Not just for health nuts
By Brittney MacDonald, Life & Style Editor
Search “meal prep” on the internet and you’ll probably be bombarded with a million results aimed at keeping you healthy. As a self-proclaimed garbage pescatarian, my meal prep has never been centred around dieting or health. I like being unhealthy. In fact, I go out of my way to be as unhealthy as possible when it comes to my eating habits. However, meal prep does have advantages for someone like me in that it is perfectly suited for both the poor and the lazy.

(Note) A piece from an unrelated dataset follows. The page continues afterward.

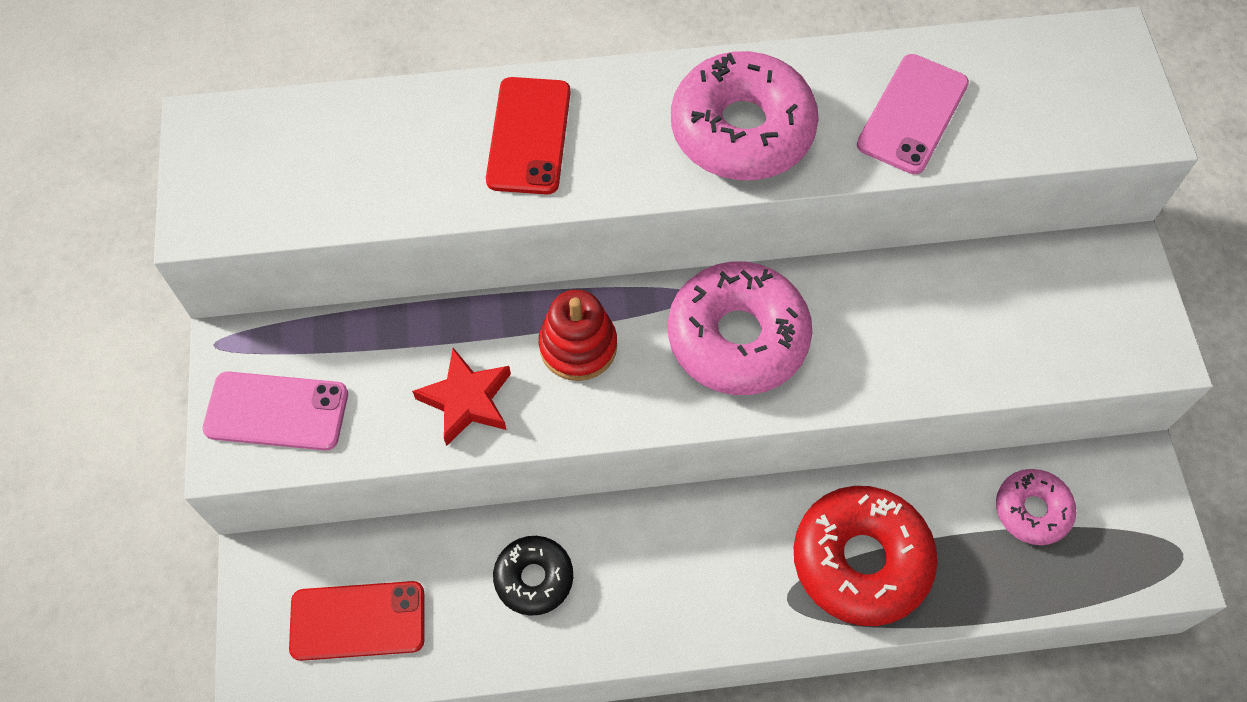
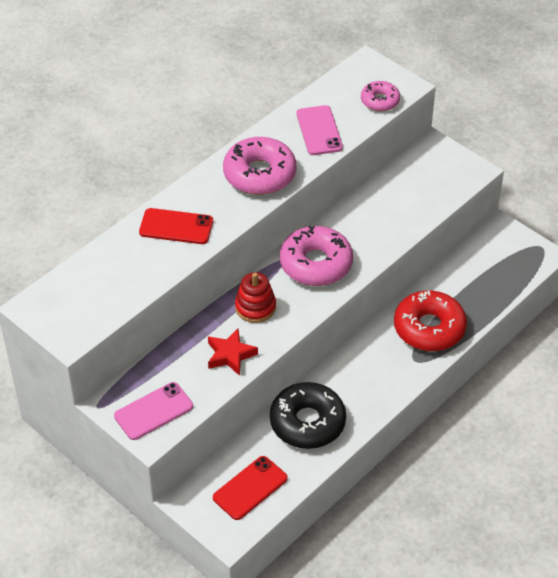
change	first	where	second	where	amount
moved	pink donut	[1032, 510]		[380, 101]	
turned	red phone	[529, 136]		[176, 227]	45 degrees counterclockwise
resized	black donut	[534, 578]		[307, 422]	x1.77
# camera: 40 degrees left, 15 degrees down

Let’s begin by getting one admission out of the way—I hate cooking. It is not that I don’t know how, I just hate doing it. I much prefer the eating part. Luckily, I have both meal prep and a loving partner willing to do the majority of the cooking for me. Meal prep means that I spend less time performing a chore—because that is what I see cooking as—but still get to reap the benefits of having home-cooked meals throughout the week. If you have a slow cooker, this works out even better! You can set your meal to cook and then leave it for a few hours, so you can make food without actually having to be present. Just come back later and dish everything out.

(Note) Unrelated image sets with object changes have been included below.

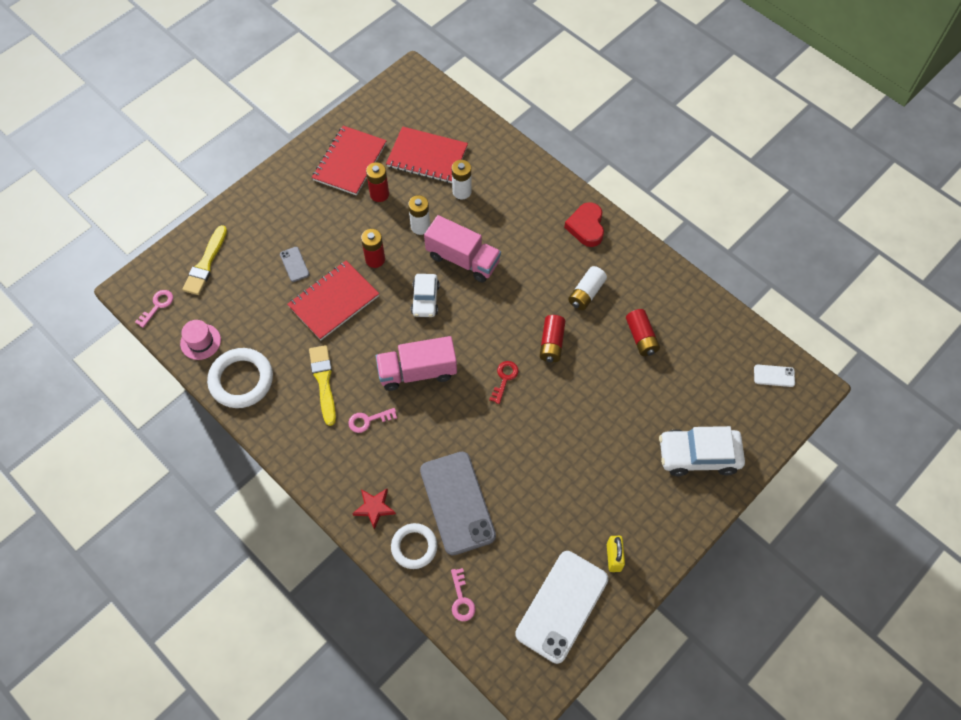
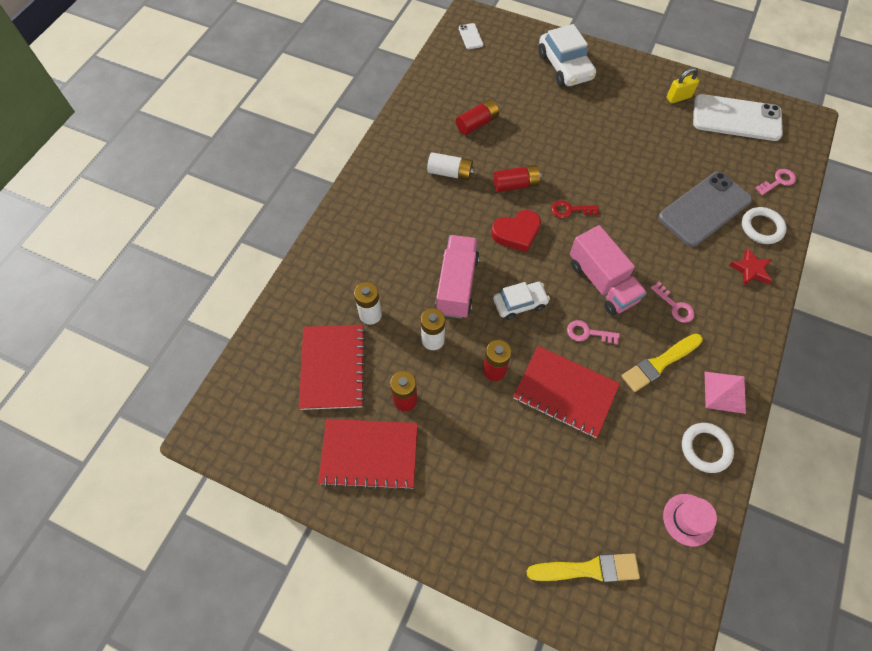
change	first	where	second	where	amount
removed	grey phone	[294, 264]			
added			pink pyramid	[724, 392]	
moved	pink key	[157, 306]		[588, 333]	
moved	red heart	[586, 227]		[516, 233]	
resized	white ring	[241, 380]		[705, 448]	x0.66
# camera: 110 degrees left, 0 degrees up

Having pre-prepared meals also works great for anyone doing shift work, or if you have a really strange schedule set up. For me, I have certain days where I might be working at 5 am, or I might be working until after midnight. Depending on where you live, finding something to eat at those times can be challenging. Having something ready to go means that I don’t have to worry about stuff like that.
Beyond being lazy, meal prep is also cost-effective. The main component of meal planning for me is to examine how much money I can save by not buying food while I am at work or in class. A good way to analyze whether a recipe is good or not is to take the cost of the ingredients and then divide it by how many portions you can get out of it. A good meal-prep meal should generally cost you around three to five dollars—which is significantly cheaper than a full meal from even the cheapest fast food place. Keep in mind that there will be a one-time cost of purchasing the containers, but these are generally fairly cheap. You can get a basic set of 10 off Amazon for less than $20.
I would be being disingenuous if I claimed that there weren’t downsides. Since I dislike cooking, I seek to reduce the number of times I need to do it. That means that when I do have meal prep days, they are few and far between. This has two problems associated with it. One, everything my boyfriend or I make has to freeze well. That means no potatoes, very few soups, and we usually avoid anything with lettuce or raw greens. Two, I end up eating the same thing for weeks on end. Personally, this doesn’t bother me much—but I know that this can be a deal-breaker for some. That being said, some great meal prep options are stews, pasta, breads, or anything sautéed.
In the end, perspective makes the world go ’round. Whether you have decided to get into meal prep for dieting or convenience purposes is up to you. Meal prep is about making food that you’ll enjoy—even if it’s covered in cheese and hot sauce and can in no way be labelled as “health-conscious.”